Même s’il disait cela, on sentait du regret dans son regard. C’était le genre d’expression que Rudi ne montrait que rarement. Ça me donnait envie de l’admirer.

Laisse-moi-le taquiner un peu plus.

« Si tu le veux vraiment, tu peux attendre jusqu’à ce que tu épouses une femme et que tu le lui demandes en suppliant. »

« Oui. Je vais essayer de le lui demander. »

Oh oh. Je pensais qu’il se mettrait en colère et qu’il se chamaillerait avec moi, mais il semblait avoir compris vu la manière dont il avait répondu.

Avait-il découvert que je m’étais moquée de lui ?

Même si c’était un peu décevant, cela correspondait à sa personnalité.

« … Tu ne peux pas la forcer, compris ? »

« Je le sais. »

Cette réponse sérieuse me faisait sentir un peu seule.

« Gerp. »

Norn rota après avoir fini son repas, et je la plaçais dans le berceau.

J’utilisais un chiffon pour essuyer ma poitrine, et Rudeus la regarda de nouveau.

Hm. On dirait que la personne qui sera sa femme aura du mal.

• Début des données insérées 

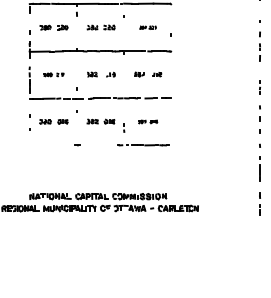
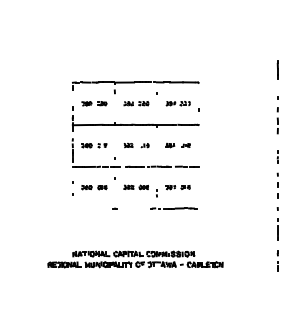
part: (147, 27) -> (177, 103), size x1.67
part: (54, 74) -> (94, 145), size x1.43
part: (147, 121) -> (177, 187), size x1.43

La candidate la plus probable était Sylphie, mais cette enfant lui était toujours si obéissante. On dirait que même si elle ne voulait pas, elle ne le refuserait pas fortement…

Bien.

J’allais enseigner une leçon à Rudeus sur ce sujet, en tant que mère

Paul lui avait seulement appris à conquérir les filles. J’allais lui apprendre les choses à faire après ça.

« Guu. »

Après qu’elle ait été nourrie, Norn montra un visage de satisfaction, et commença bientôt à faire des sons. Elle devait être fatiguée.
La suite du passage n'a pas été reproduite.